I don't like to smack, and avoid it if at all possible.

And I think therein lies the problem. People don't like to smack. The kids don't really care if they get a small smack as long as they think they deserved it. That's soon forgotten. It's adults that have the problem with it, because it is unpleasant. So it should be. Any form of discipline/deterrence is unpleasant, we need to just get over it.

But taking away the rights of any parent to enforce any rule (yet still legally let alone morally requiring parents to enforce rules) puts parents in an impossible position. We want our kids to grow up and have happy lives. We know they will be miserable and cause misery in others if they grow up self-centred deceitful and manipulative.

So a loving caring parent has no choice but to break the law, at which point they risk 2 years in prison, their child being taken away (and running a 1 in 8 chance of death by suicide - only slightly better odds than Russian Roulette), being chemically lobotomised etc etc. This cure is better than the "disease"???

As for Sue Bradford's claim that she will put an "explanatory note" to the effect that the bill is not intended to ban light smacking????

Well, that's like writing a note on a nuclear bomb before you drop it saying the bomb is only intended to kill bad people.

Unless the bill is changed, it makes every parent in the country an ongoing criminal. It hurts us all, and hurts children the most.

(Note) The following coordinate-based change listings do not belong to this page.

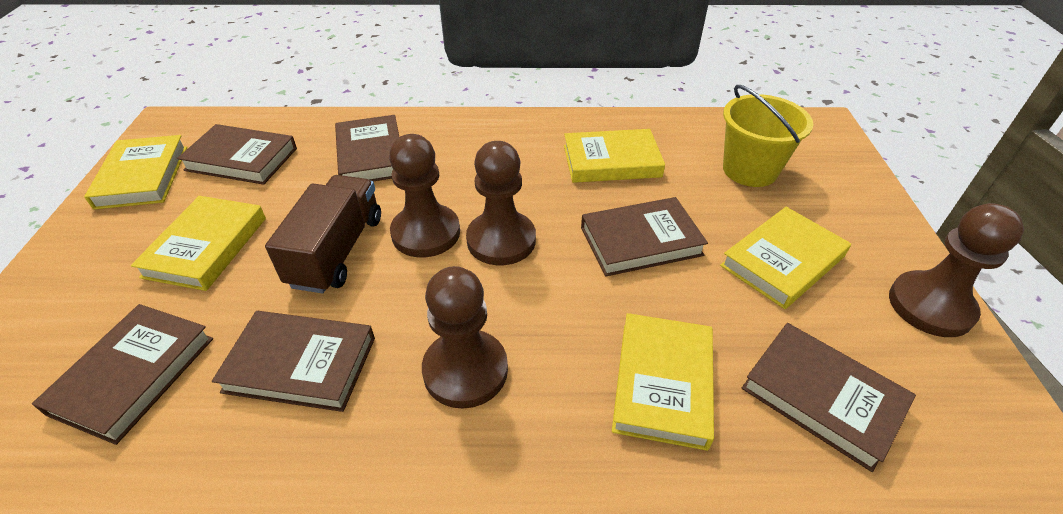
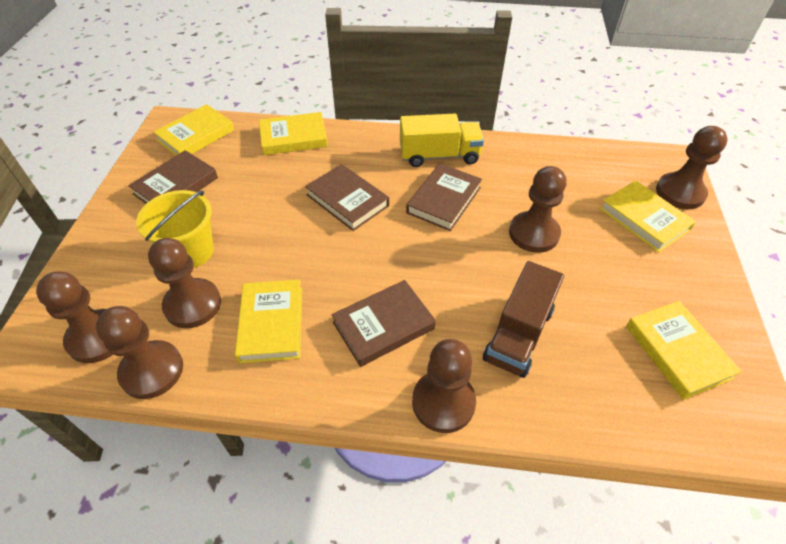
brown book: 6 -> 4
brown pawn: 4 -> 6
yellow truck: 0 -> 1

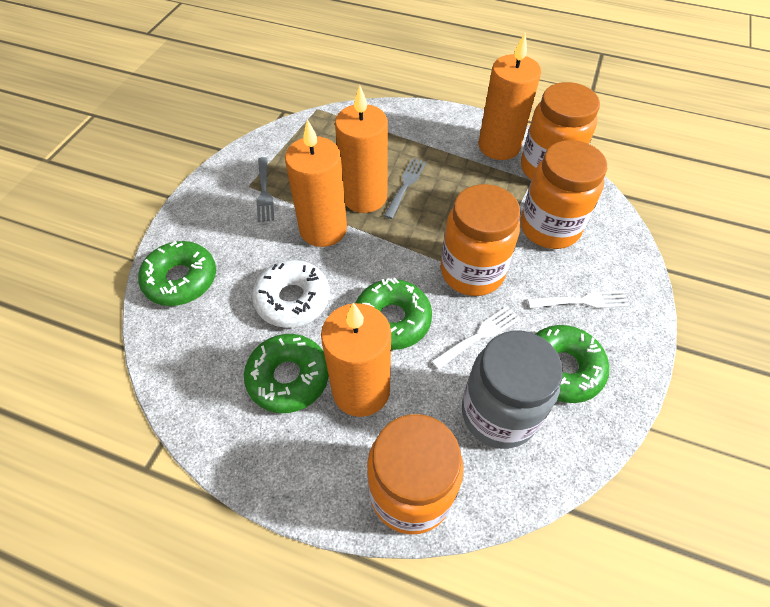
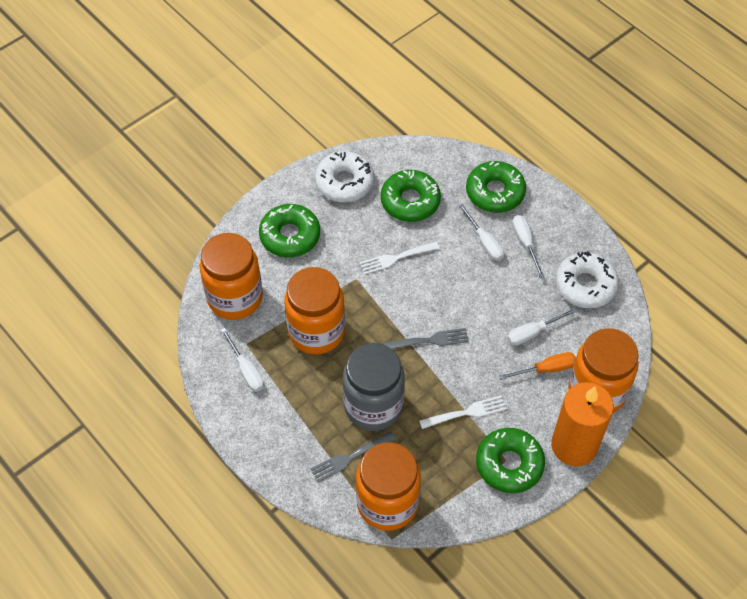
orange candle: 4 -> 1
orange screwdriver: 0 -> 1
white donut: 1 -> 2
white screwdriver: 0 -> 4

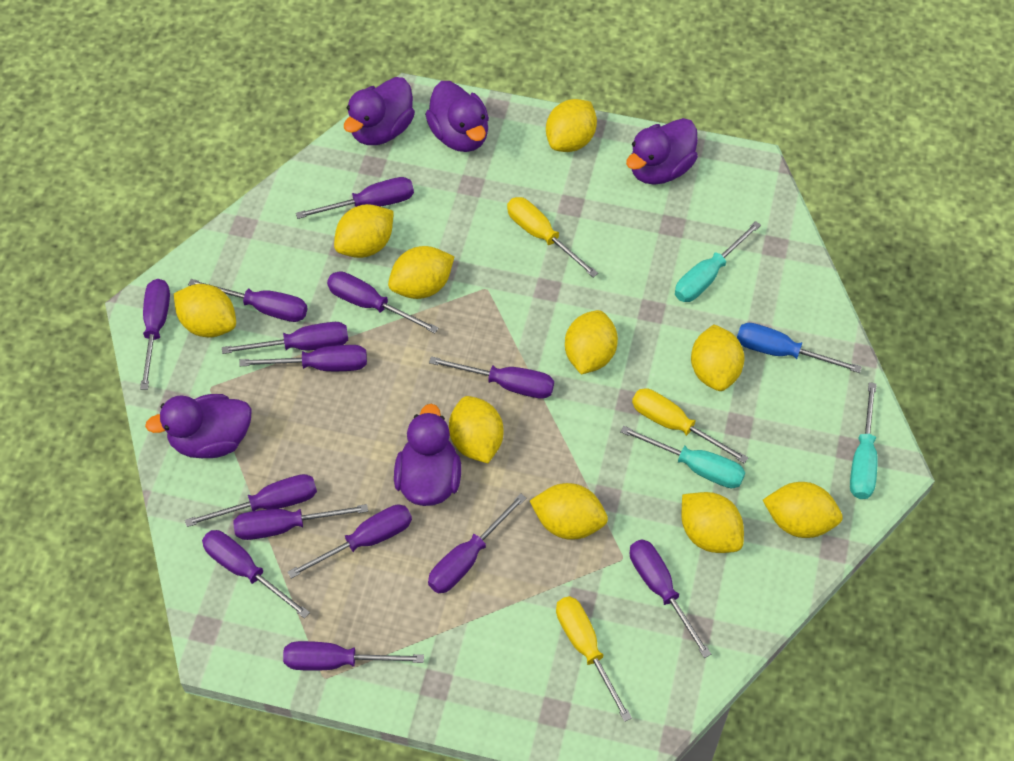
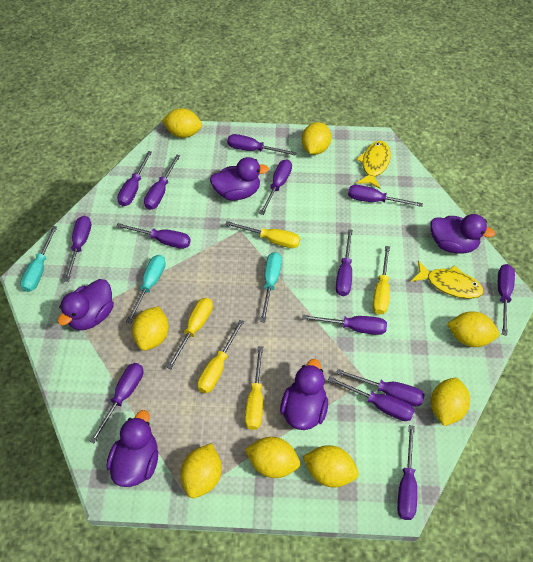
blue screwdriver: 1 -> 0
yellow fish: 0 -> 2
yellow lemon: 10 -> 8
yellow screwdriver: 3 -> 5

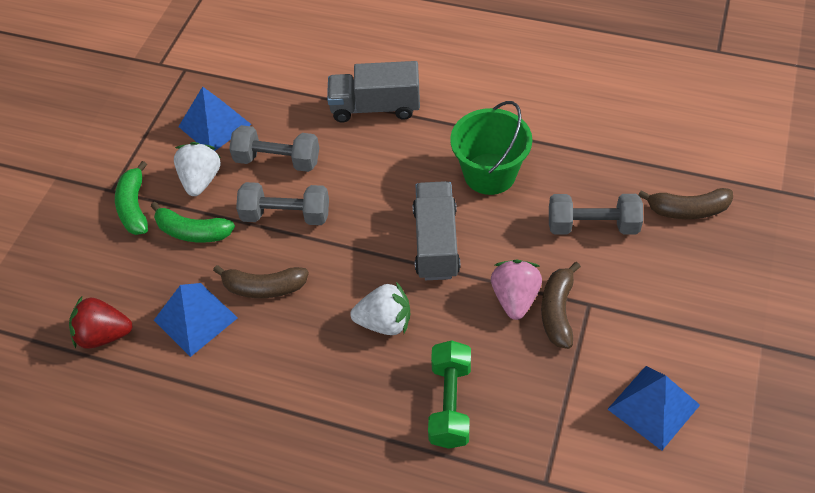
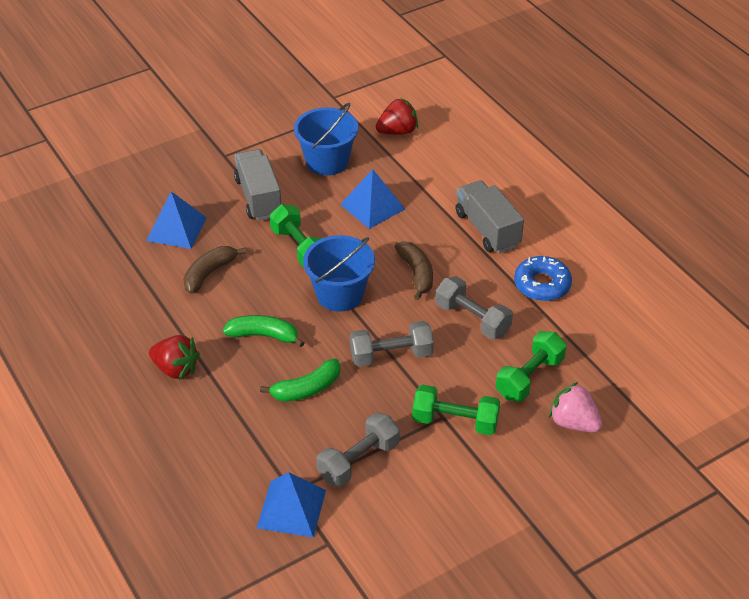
blue bucket: 0 -> 2
blue donut: 0 -> 1
brown banana: 3 -> 2
green bucket: 1 -> 0
green dumbbell: 1 -> 3
red strawberry: 1 -> 2
white strawberry: 2 -> 0

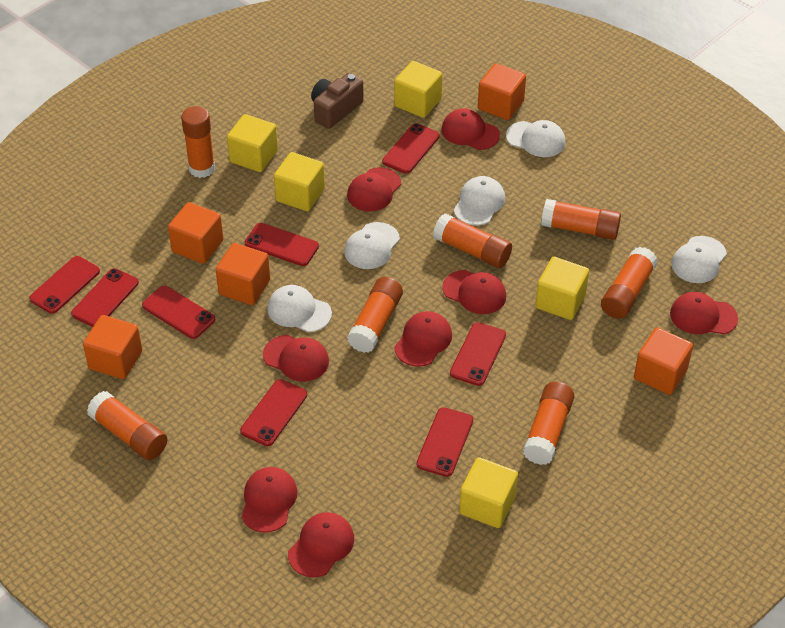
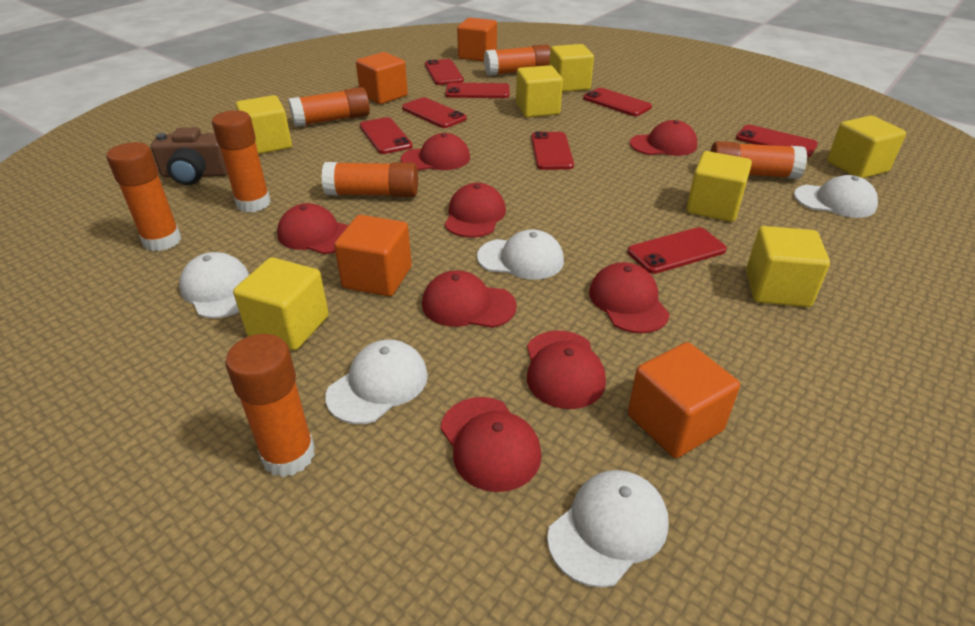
orange cube: 5 -> 4
yellow cube: 5 -> 7

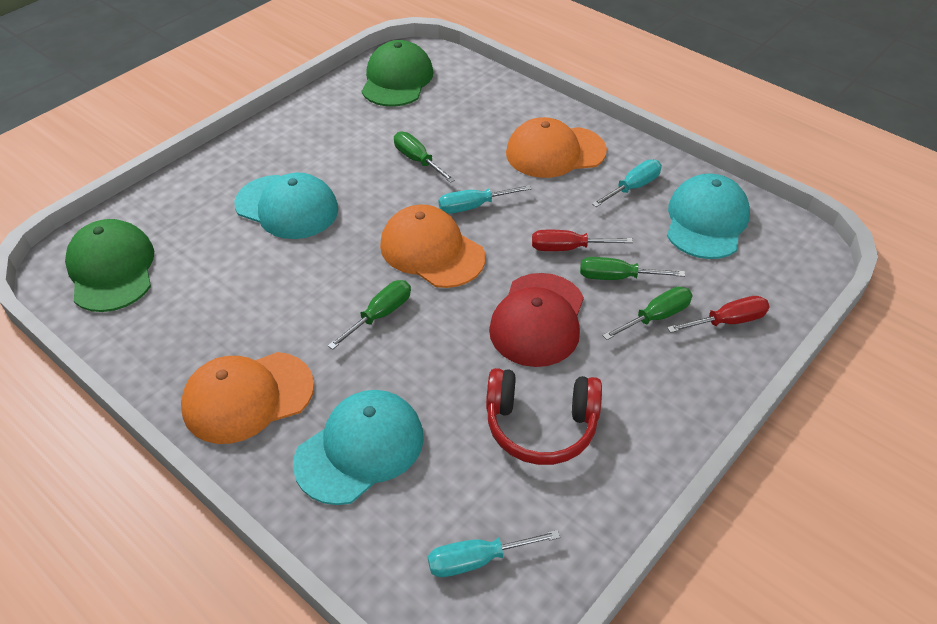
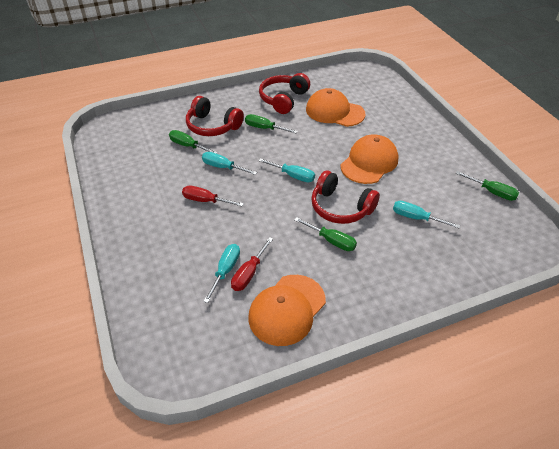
green cap: 2 -> 0
red cap: 1 -> 0
red headphones: 1 -> 3
turquoise cap: 3 -> 0
turquoise screwdriver: 3 -> 4

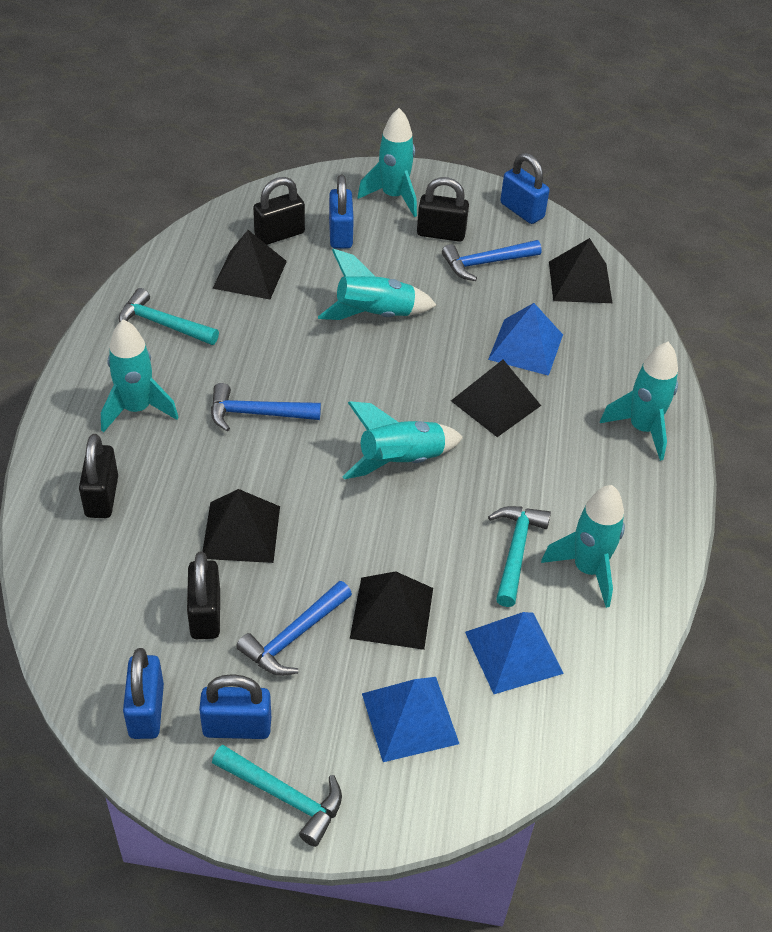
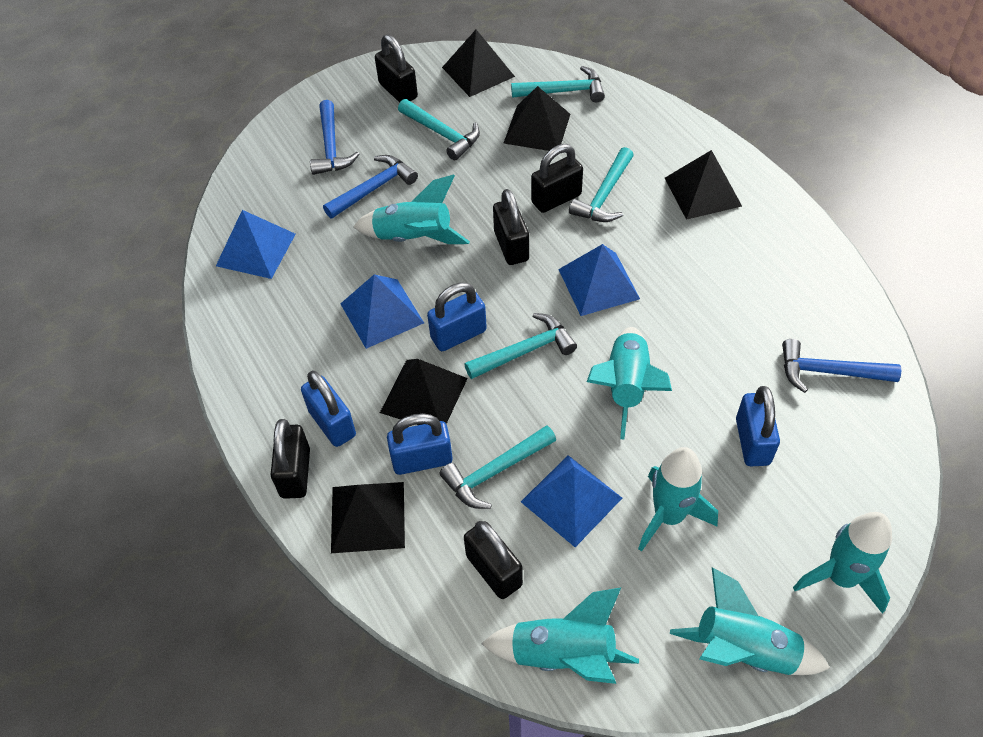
black padlock: 4 -> 5
blue pyramid: 3 -> 4
turquoise hammer: 3 -> 5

History will prove it one way or another, but it's likely I won't be around to benefit, and my kids or grandchildren will have to live through it... It will make parenting a lot more difficult if we can't back up any instruction or rule with the inevitability of force. Makes all rules and instructions unenforceable.... no coincidence the use of force in the word enforce.

As for your "concern" about my previous point 5. Well some things you can do if you only have one kid. Like spend a lot more time removing things from them. For people with say 4 kids however, they can't be in 4 places at once, so other strategies are necessary. Like actually teaching the kid to avoid danger itself. Now there's an idea - teaching. Every animal on the planet uses pain as a teaching method. Those people born without pain receptors don't tend to live very long. It's in every animal's nature to use this. We can try and deny our nature, but passing a law like this will just increase stress in parents, which will make them more likely to snap and go over the line with application of force. I guess this will just disturb you more though. Ask your mother.

Having a mandate with boundaries, and tempered by reasonability makes it a lot less stressful, and therefore a lot safer for the kids, which is what we all care about in the end isn't it?